A Kazakh news website that dared to report on the family of first president Nursultan Nazarbayev became immediately unavailable inside the country. Journalists see this as the opening salvo in a new wave of censorship as a new law regulating social media moves through parliament.
Last week brought news of the latest offshore wealth leak, dubbed the “Pandora Papers” – a splurge of 12 million files on offshore holdings from 14 different sources.
Kazakhstan, as usual, was in the mix.
Only this time, the most tantalizing details were about 81-year-old Nazarbayev’s alleged unofficial family with a dancer half his age.
While social media was full of ironic discussion about the revelation that Nazarbayev’s said third wife Assel Kurmanbayeva, 40, benefited from an offshore payment of $30 million dollars in 2010, few Kazakh media outlets carried the news.

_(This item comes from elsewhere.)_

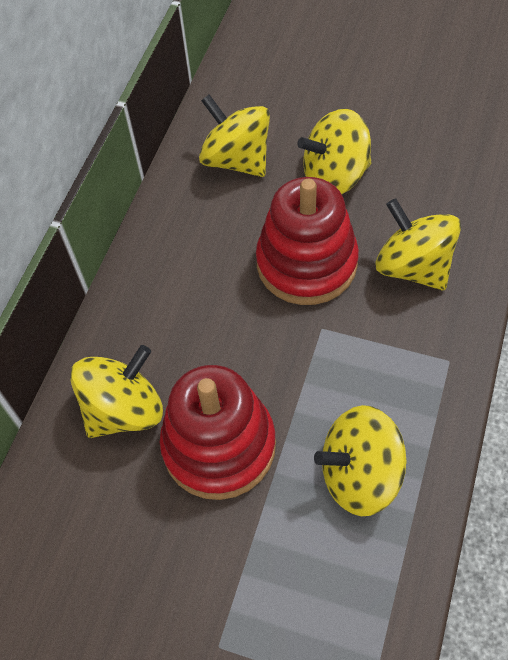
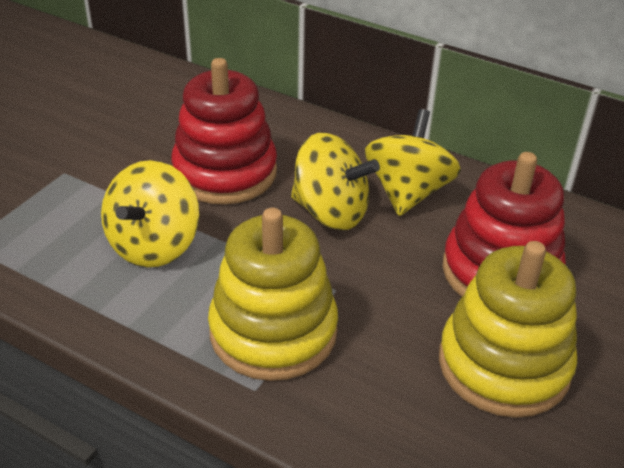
yellow spinning top: 5 -> 3
yellow stacking toy: 0 -> 2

One that did, Hola News, became unavailable to customers of most local internet service providers.
The Minister of Information and Communication denied having anything to do with the block, which was lifted after 10 days on October 14.
The Kurmanbayeva story was first published by the Organized Crime and Corruption Reporting Project, in partnership with Vlast, which was not blocked after publishing the story. It linked the former Miss Kazakhstan to two Nazarbayev confidants, Vladimir Kim and Vladimir Li, via companies registered in the British Virgin Islands.
Kurmanbayeva’s own ties to Nazarbayev are alleged to include a pair of sons sired by the strongman; both have the surname Nursultanuly, or “son of Nursultan,” per Kazakh custom.
She was shown to have received her payment from one of the companies shortly after Li died of an illness.
Hola News has been punished after crossing the first family’s path before. In 2020 the outlet suffered a DDoS attack after publishing a scandalous interview with Nazarbayev’s now-late grandson Aisultan Nazarbayev, who appeared to be intoxicated as he issued hair-raising claims about his mother and grandfather.
Like many other independent news websites, its model is heavily reliant on social media, including an Instagram account boasting nearly 300,000 followers.
It is here that Kazakh lawmakers are now turning their attentions with a draft law that would force social media companies to register local affiliates headed by Kazakh nationals. Outlets that fail to do this could be blocked or slowed, according to the proposals that passed their first reading in parliament’s lower house in September.
The draft was devised by members of the Nur Otan ruling party under the pretext of protecting children from cyberbullying and other online ills.
A two-week-old petition against the legislation that has gathered over 10,000 signatures argues that this reasoning is merely an attempt to manipulate public sentiment. The petition’s authors – mostly journalists and rights advocates – noted with dismay that the move comes at a time when authorities had taken their foot off the gas in terms of censorship.
Peak social media throttling in Kazakhstan was in 2019, after Nazarbayev decided to step down as president and parachute in loyalist Kassym-Jomart Tokayev as his successor. With regime nemesis Mukhtar Ablyazov increasing the frequency of his evening anti-government broadcasts during this period, Facebook became so slow that it was practically unusable.
One doesn’t have to look far for external influences on the new legislation.
Russian president Vladimir Putin signed off on a law obliging foreign social media to register country offices in July.
With Silicon Valley resisting Moscow’s requests to store user data locally, the idea of the Kremlin blocking websites like YouTube has become conceivable.
The unhappy experience of other foreign governments in the wake of offshore revelations may also be a factor motivating the clampdown on social media and local websites.
The Panama Papers leak of 2016 felled Pakistan’s then-Prime Minister Nawaz Sharif and forced Iceland’s leader, Sigmundur Davíð Gunnlaugsson, from office.
In Kazakhstan, reports on the offshore lifestyles of regime insiders tends to generate eyerolls rather than spontaneous demonstrations, which are illegal under Kazakh law.
But Nur-Sultan knows that it pays to stay ahead of the game.